Hemophilia is an X-linked bleeding disorder that results from a deficiency in coagulation factor VIII (hemophilia A) or factor IX (hemophilia B). Patients are conventionally treated by protein replacement therapies using plasma-derived or recombinant factor VIII or factor IX. Gene therapies for both hemophilia A and B are in various stages of pre-clinical and clinical trails. However, 25% of hemophilia A patients develop inhibitors (e.g., antibodies) to factor VIII and about 5% of hemophilia B patients generate inhibitors to factor IX. These inhibitors lead to the ineffectiveness of protein replacement or gene replacement therapies.
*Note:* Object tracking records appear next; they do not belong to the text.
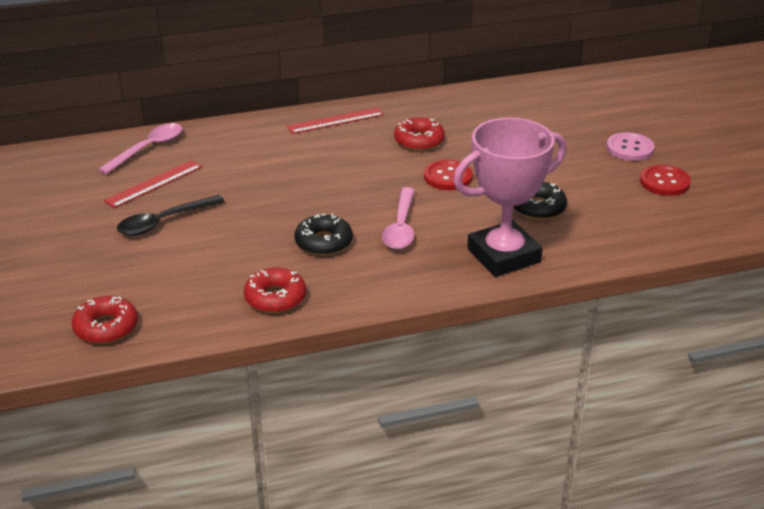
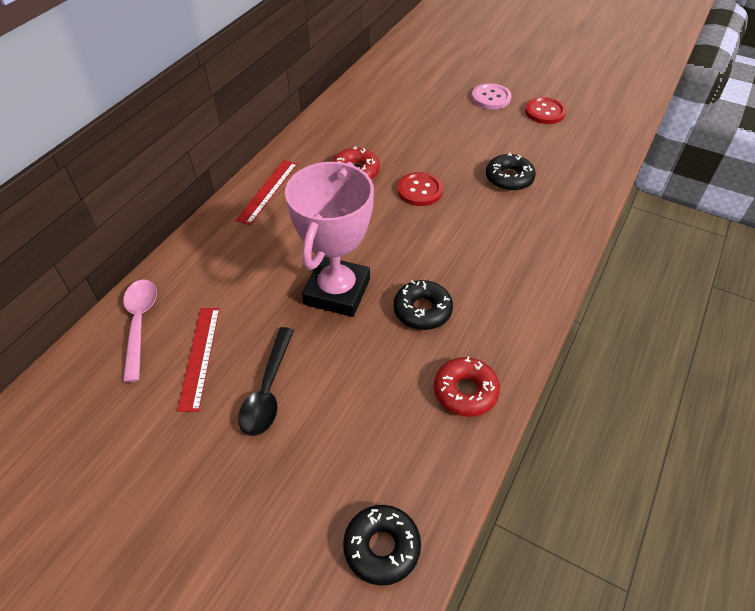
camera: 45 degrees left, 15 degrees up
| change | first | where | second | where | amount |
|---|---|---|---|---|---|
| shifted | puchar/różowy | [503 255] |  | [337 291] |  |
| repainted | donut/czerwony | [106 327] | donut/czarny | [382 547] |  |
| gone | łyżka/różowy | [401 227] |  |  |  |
It is known that basal levels of Factor VIIa in plasma are greatly reduced in patients with hemophilia B (Factor IX deficiency) and, to a lesser extent, patients with hemophilia A (Factor VIII deficiency). Wildgoose et al., Blood 1:25-28 (1992). In the absence of activated FVIIa, the intrinsic blood clotting pathway involving FVII and FIX, is severely limited in effective coagulation. Recently, recombinant activated Factor VII (rFVIIa, NovoSeven, Novo, Nordisk) has been shown to have therapeutic value to bypass or correct the coagulation defects in hemophilia A and B patients with inhibitors, especially in patients with inhibitors who were undergoing surgical procedures. However, recombinant FVIIa is expensive to manufacture. Anther critical problem is the short half life (2 hours) of recombinant FVIIa. Therefore, recombinant FVIIa therapy requires an intravenous infusion of high doses of the protein every 2 hours.
A need exists for alternative therapies for blood coagulation disorders such as hemophilia.